Majella wonders if perhaps she is a bad mother because of this Ginny, that maybe she is genetically programmed to fail at motherhood. After all, Majella and her mother don’t have a great relationship, so maybe she is she destined to have the same with Emma. But as Majella continues to unravel the mystery that is Ginny and her Irish family, she forms a new connection with her mother, forges a possible friendship with another new mother, and starts to regain some of her sanity.
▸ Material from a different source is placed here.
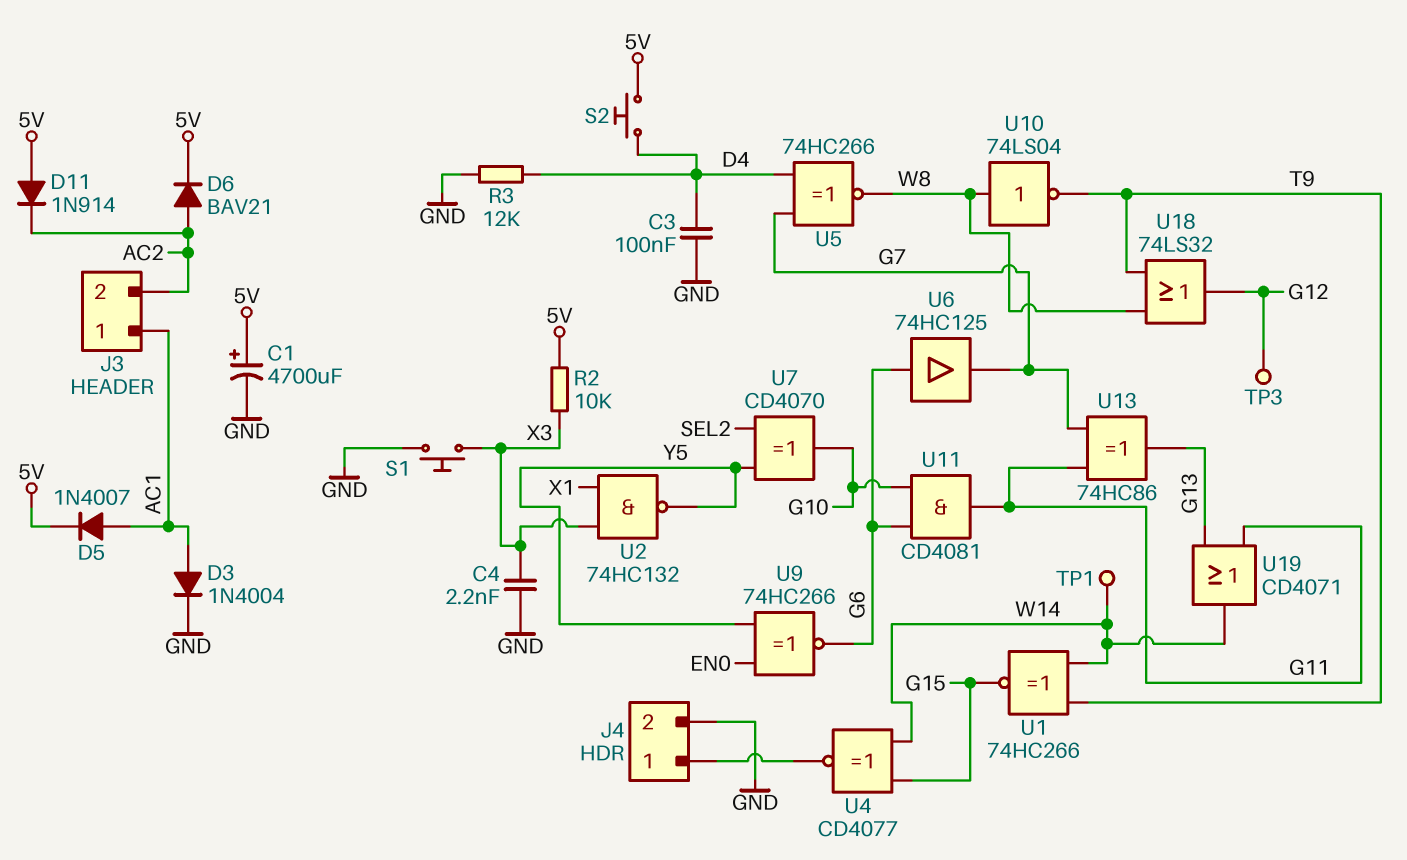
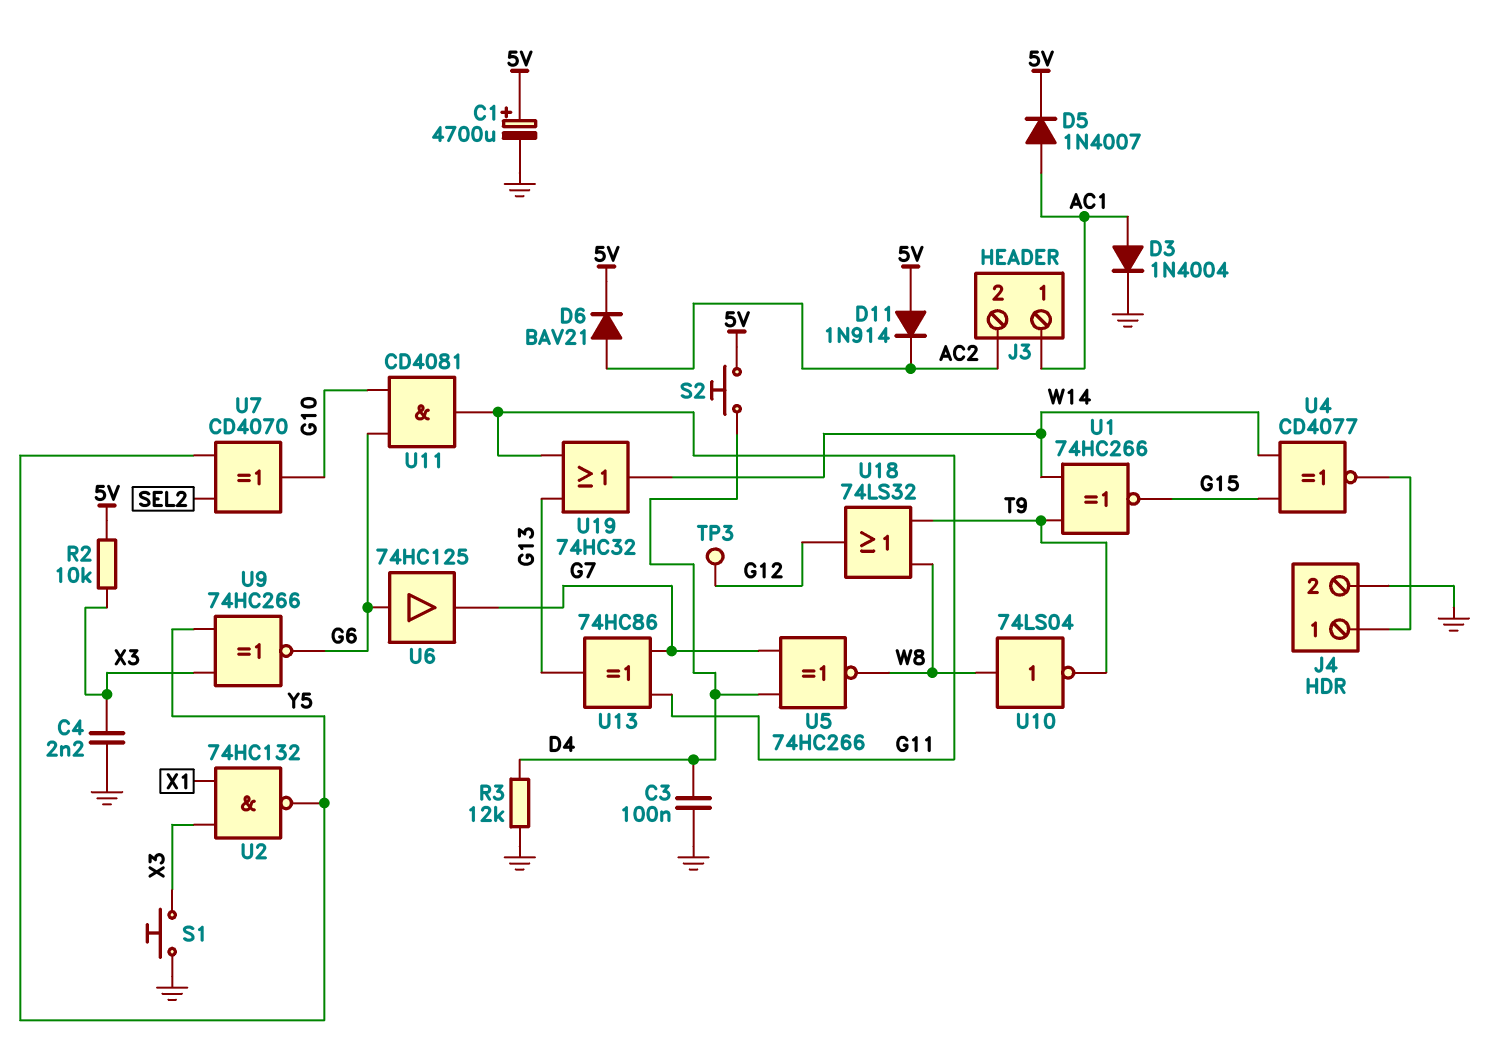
TP1: test point (W14) -> none
U9: XNOR 74HC266 (in EN0, in Y5, out G6) -> XNOR 74HC266 (in X3, in Y5, out G6)
U19: OR CD4071 (in G11, in G13, out W14) -> OR 74HC32 (in G11, in G13, out W14)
There is so much to love about this novel. Readers get a taste of Majella’s life in New York, but also get to see Ginny’s life back in the late 1800’s during the terrible famine times in Ireland. It was fascinating to travel back in time, and so heartbreaking to read about the famine, the fever, and the pure anguish so many suffered during that time. Majella’s journey into motherhood actually scared me a bit (as someone who hopes to have babies within the next couple of years) because she really seemed to be suffering from post-partum depression, and it was incredibly difficult to read about. But the entire novel is so realistic, I could almost imagine myself right there along with Majella. As I mentioned above, this is a story that I talked to about with many of friends – either about the famine and those trying times, or about motherhood and the difficulties some of them faced after giving birth. This is one of my favorite books of the year by far, and one I highly recommend!